Il radical-negazionismo, l’opposizione immediata alla realtà d’ogni manifestazione delle cause all’origine dei disastri, è ormai connaturato nella società mondiale come un semplice atto respiratorio, fatto d’inspirazione ed espirazione. Impalpabile riflesso respiratorio che è, però, oggi struttura portante di una diffusa forma mentis. Non potrebbe essere diversamente. È lo stesso pensiero filosofico odierno e poi la scienza che hanno abolito il concetto stesso di Verità. Non di qualsiasi verità, ma di quella con la vu maiuscola, incontrovertibile. Di umane verità con la vu minuscola, ossia provvisorie, invece, se ne ha disperatamente bisogno, proprio perché ci si è sbarazzati dell’altra.

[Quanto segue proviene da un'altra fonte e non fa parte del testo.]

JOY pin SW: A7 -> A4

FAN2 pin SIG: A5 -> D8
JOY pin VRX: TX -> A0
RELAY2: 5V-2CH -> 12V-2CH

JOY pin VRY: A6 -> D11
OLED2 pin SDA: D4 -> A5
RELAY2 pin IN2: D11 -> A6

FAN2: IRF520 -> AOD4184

Scrive Nietzsche nel 1885 in Così parlò Zarathustra: “Se vi fossero degli dèi, come potrei sopportare di non essere dio! Dunque, non vi sono dèi… Via da Dio e dagli dèi mi ha allettato questa volontà; che cosa mai resterebbe da creare, se gli dèi esistessero?”. Dio, dèi sta soprattutto per Valori, Verità, con la vu maiuscola. La scienza moderna è giunta a porre questo assunto nietzschiano al fondamento della sua stessa potenza teorica e pratica. Le leggi scientifiche l’uomo le crea, l’uomo le distrugge, passo dopo passo, liberandosi via via di quelle appena formulate per approdare ad altre più avanzate; anche queste, però, similmente instabili, divorate dalla stessa alta febbre creativa che le origina. Anche perché la legge teorica si fa subito applicazione tecnologica pratica, e conseguentemente prodotto dell’intrecciato mercato bellico-economico.  

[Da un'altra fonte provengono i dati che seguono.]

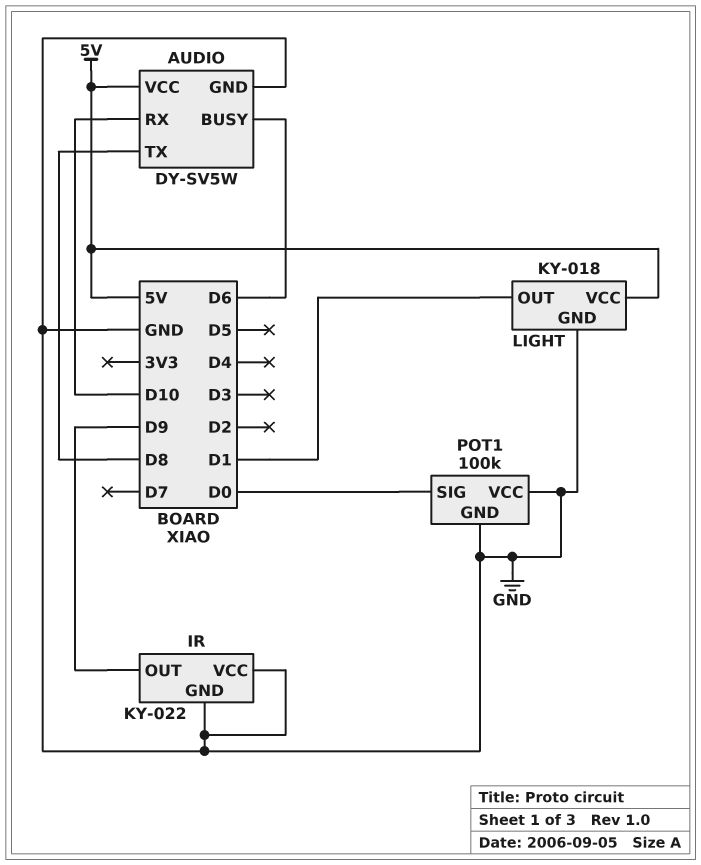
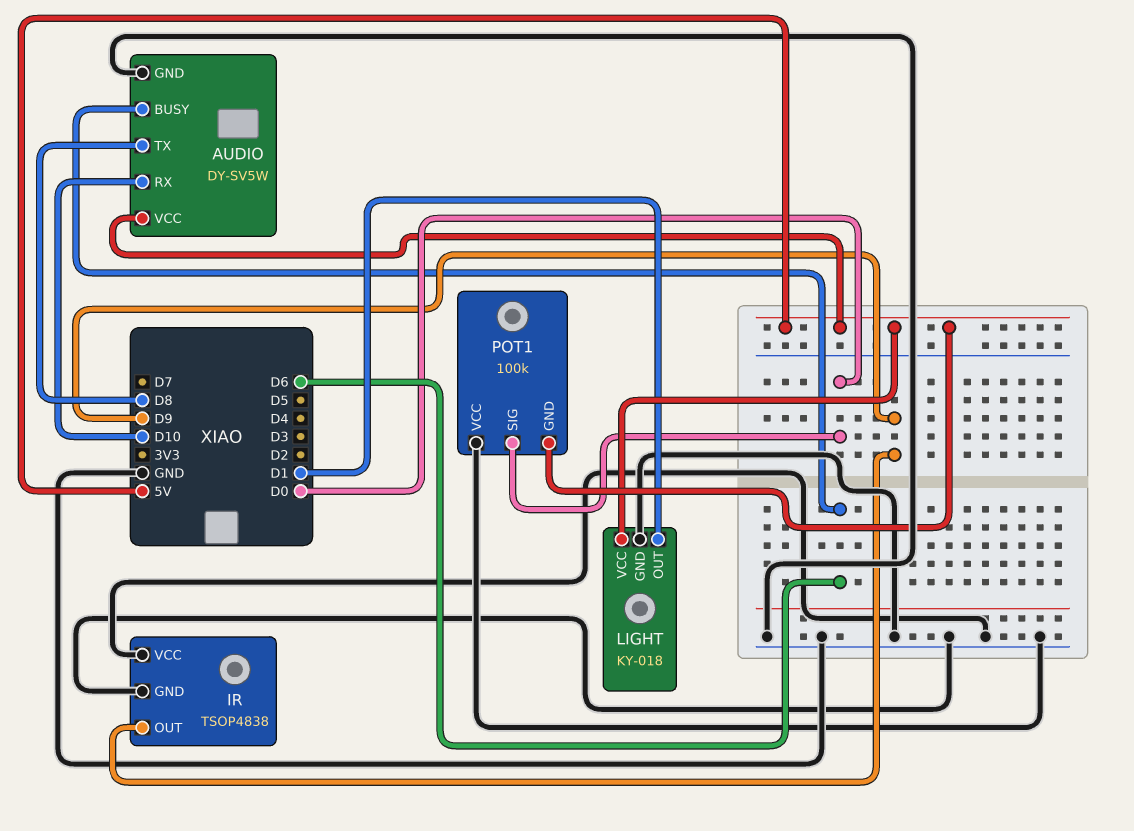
IR: KY-022 -> TSOP4838
POT1 pin GND: GND -> 5V

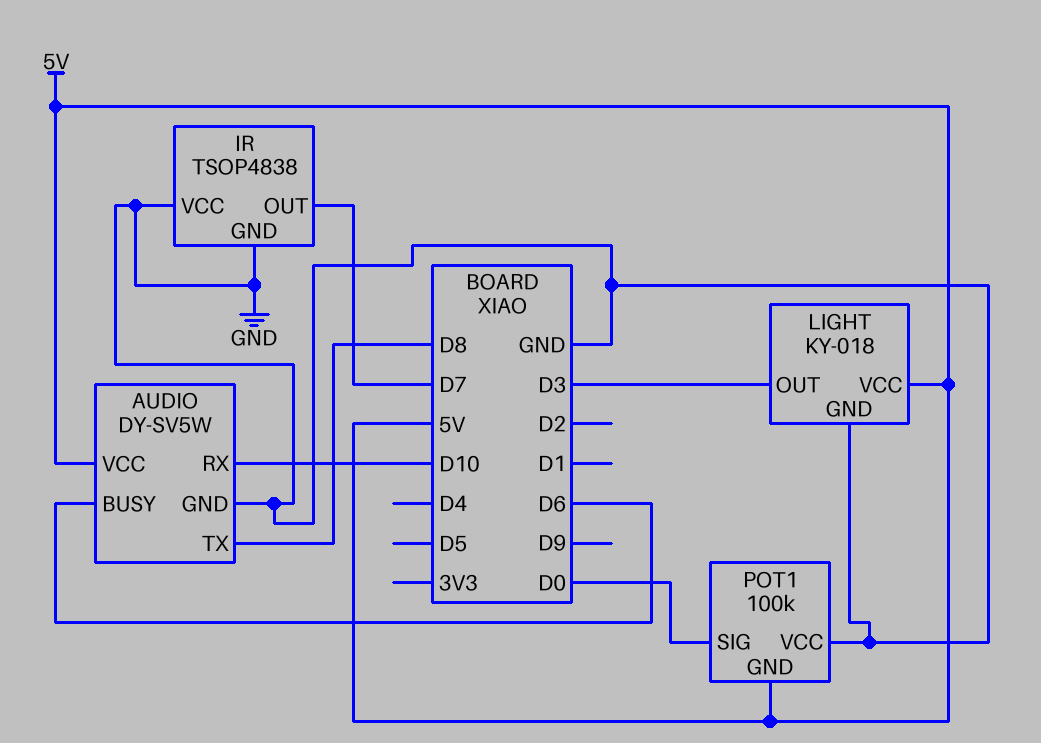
IR pin OUT: D9 -> D7
LIGHT pin OUT: D1 -> D3

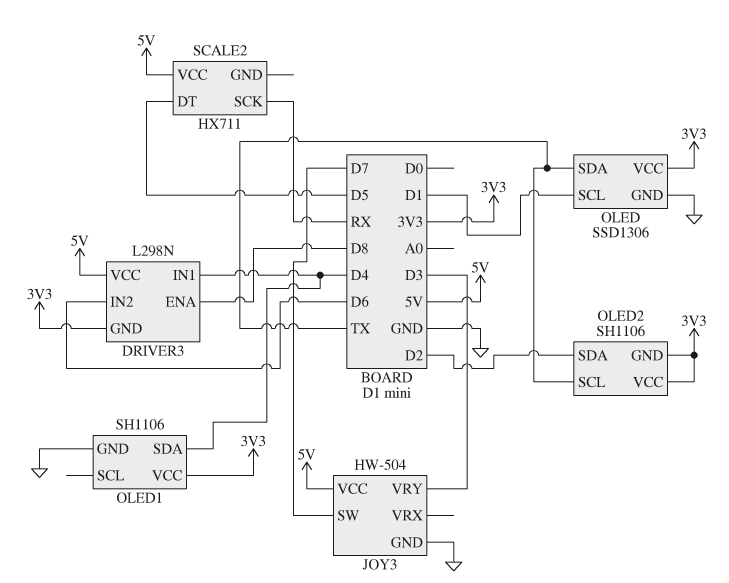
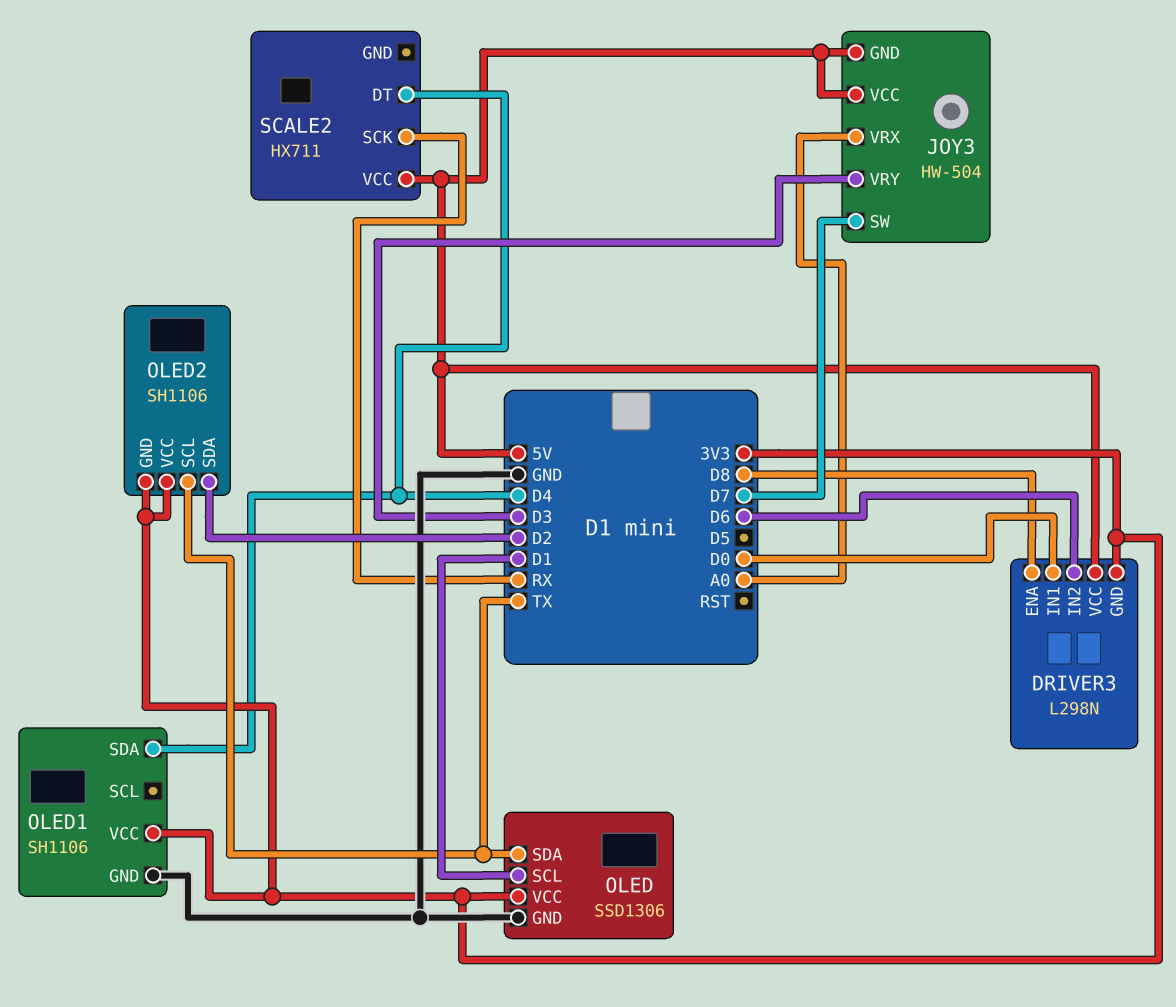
DRIVER3 pin IN1: D4 -> D0
JOY3 pin GND: GND -> 5V
JOY3 pin VRX: none -> A0
SCALE2 pin DT: D5 -> D4

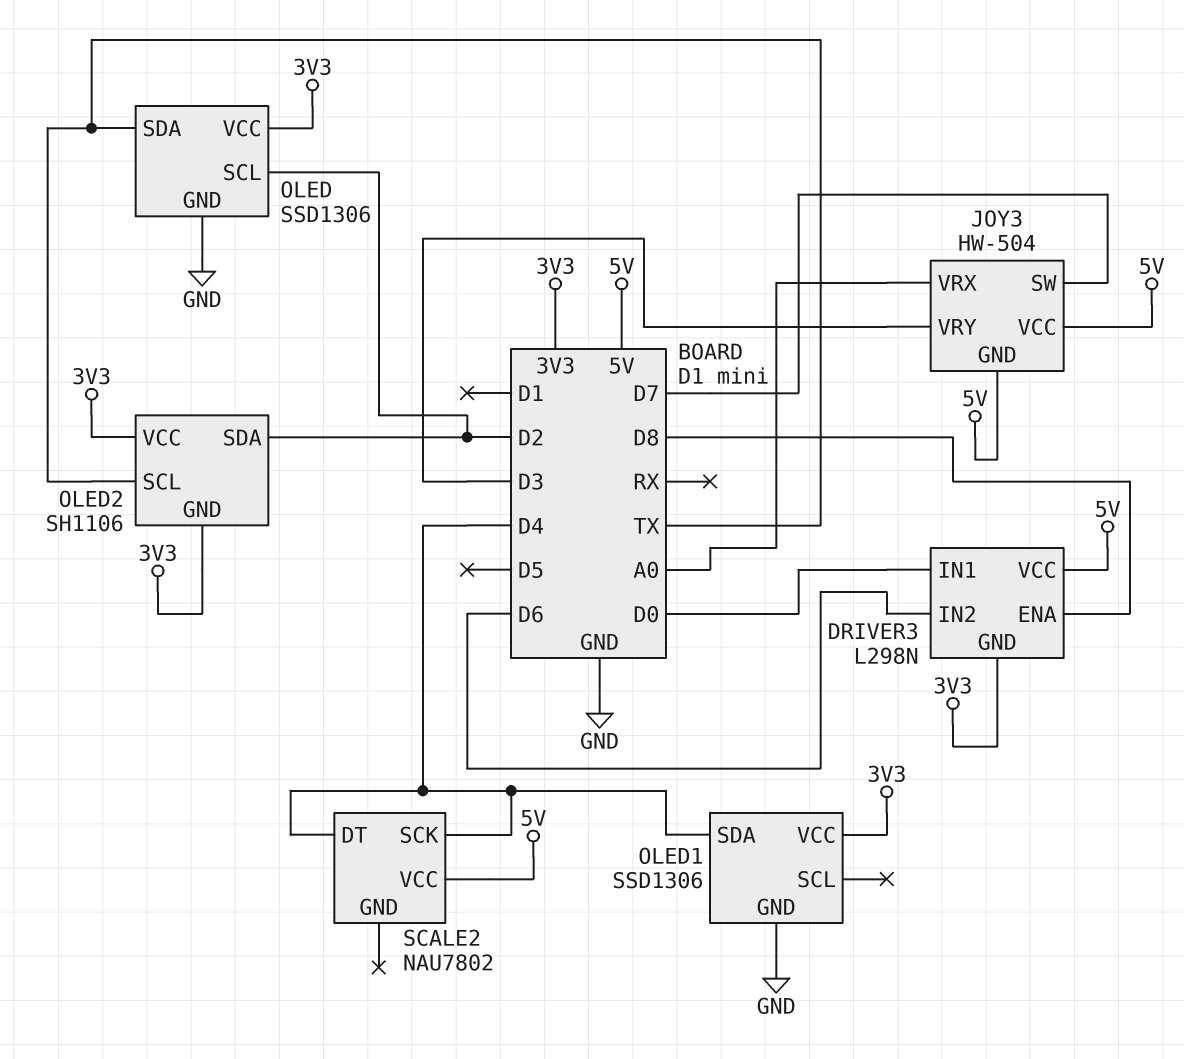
OLED pin SCL: D1 -> D2
OLED1: SH1106 -> SSD1306
SCALE2: HX711 -> NAU7802
SCALE2 pin SCK: RX -> D4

La distruzione della verità, però, è già insita nello stesso fondamento del logos, della razionalità, ossia della filosofia occidentale fin dalla sua aurorale origine greco-antica. L’essere, ossia l’archè, l’elemento primo della realtà, non è concepito come intangibile dal nulla, ossia dalla sua massima opposizione logica. Anzi, proprio perché inseparabile dal nulla, l’essere è soggetto a manipolazione, trasformazione da una cosa data a un’altra ricavata, creata ex nihilo, dal nulla . E con andamento analogo ma opposto poi distrutto nel nulla. E lo strumento oggettivamente più potente di creazione/distruzione non può che essere la Tecnica, intesa come gigantesco Apparato teorico-scientifico e pratico-applicativo.

Il massimo fulgore dell’Apparato Tecnico, dunque, segna anche la definitiva catastrofe della verità. La quale, però, si rovescia come destino distruttivo dell’Apparato stesso. Il pianeta Terra, infatti, è oggi la condizione più avanzata per l’espansione indefinita della massima potenza tecnica. Proprio tale base materiale, però, è messa a repentaglio dall’estrazione sempre più pervasiva e violenta che l’uomo ne sta facendo. E strumento di tale massiva violenza risiede proprio nell’accresciuta capacità di tutti mezzi tecnici nel loro insieme.

Siamo dunque sulla soglia del più cruciale faccia a faccia della storia del mondo. Quello dell’uomo con sé stesso, proprio per il suo essere anche coscienza del mondo. Riuscirà a salvare Terra e verità dalla catastrofe, o sarà inevitabile quella della civiltà in questa fase del suo massimo sviluppo, non a caso chiamata Antropocene?